# Mysterious Disappearance



## Dalia

Hello, this thread will be about disappearing that never have a answer. they simply vanished without a trace
*





*
British diplomat Benjamin Bathurst vanished into thin air in 1809. Bathurst was returning to Hamburg with a companion after a mission to the Austrian court. Along the way, they had stopped for dinner at an inn in the town of Perelberg. Upon finishing the meal, they returned to their waiting horse-drawn coach. Bathurst’s companion watched as the diplomat stepped over to the front of the coach to examine to horses – and simply vanished without a trace.

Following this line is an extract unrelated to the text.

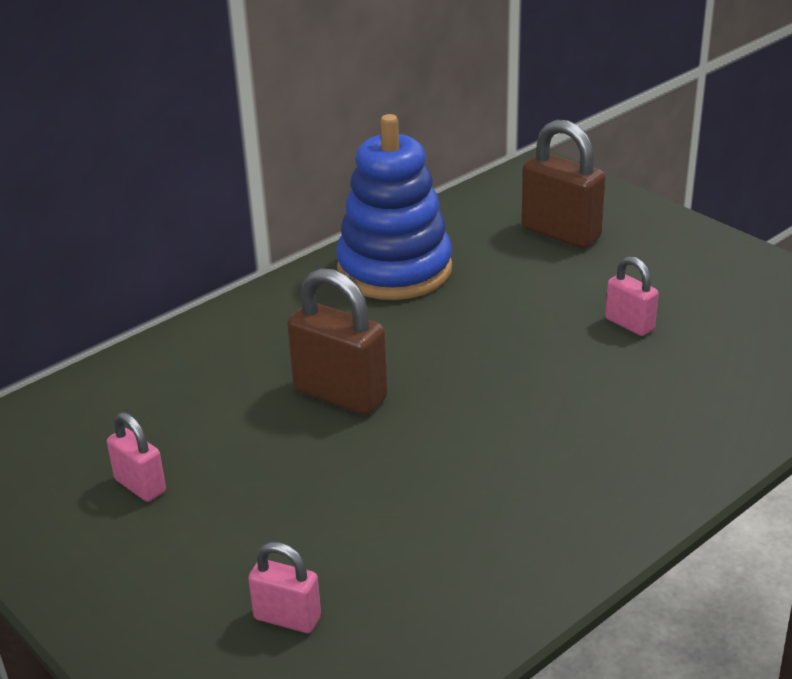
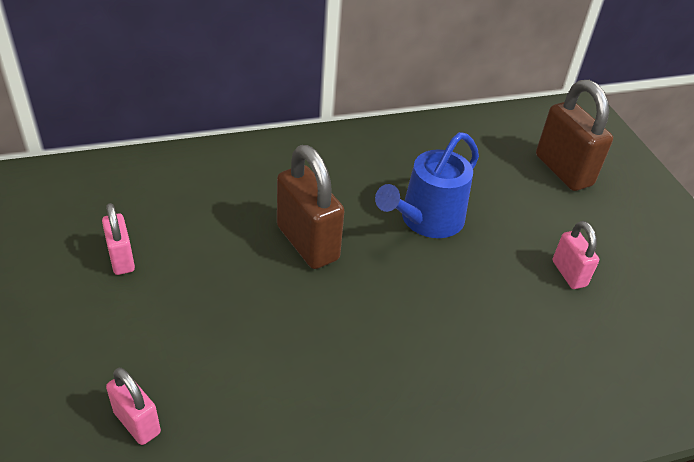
camera: 20 degrees right, 10 degrees up
(394, 270) = (416, 153): blue stacking toy -> none
(452, 328) = (426, 220): none -> blue watering can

Benjamin Bathurst (diplomat) - Wikipedia


----------



## strollingbones

ah  the disappearance in national forest....the unaccounted for basically


----------



## Dalia

Yes ,strollingbones i give a link : 10 Mysterious Disappearances in National Parks


----------



## Jimmy_Chitwood

Dalia said:


> Yes ,strollingbones i give a link : 10 Mysterious Disappearances in National Parks




Everybody please stay out of the woods until further noticed.


----------



## Dalia

*Mysterious Disappearance at the Lincoln Tunnel*






Lincoln Tunnel, 1955




Lincoln tunnel

Jackson Wright and wife Martha, was driving from New Jersey to New York City passing through the Lincoln Tunnel in 1975. Jackson Wright stated that while inside the tunnel, he pulled over their car to clean and wipe the car’s windshield which became blurred from condensation. Jackson wiped the front windshield while his wife went to back side of the car to helped wipe the back windshield. When Jackson Wright, turned around, ho found out his wife was gone and mysteriously disappeared, Jackson claimed he never heard or saw unusual things that would take place for Martha’s disappearance, thus, police investigations could not find any evidence linking to the strange disappearance of Martha Jackson. The Lincoln Tunnel, nowadays,  is considered to be one of the most high-risk terrorist target sites in the United States, because of frequent robbery hide away route. Other sites in New Jersey include the Holland Tunnel and PATH station at the Exchange Place, and the Port of Newark in Elizabeth, found in Jersey City.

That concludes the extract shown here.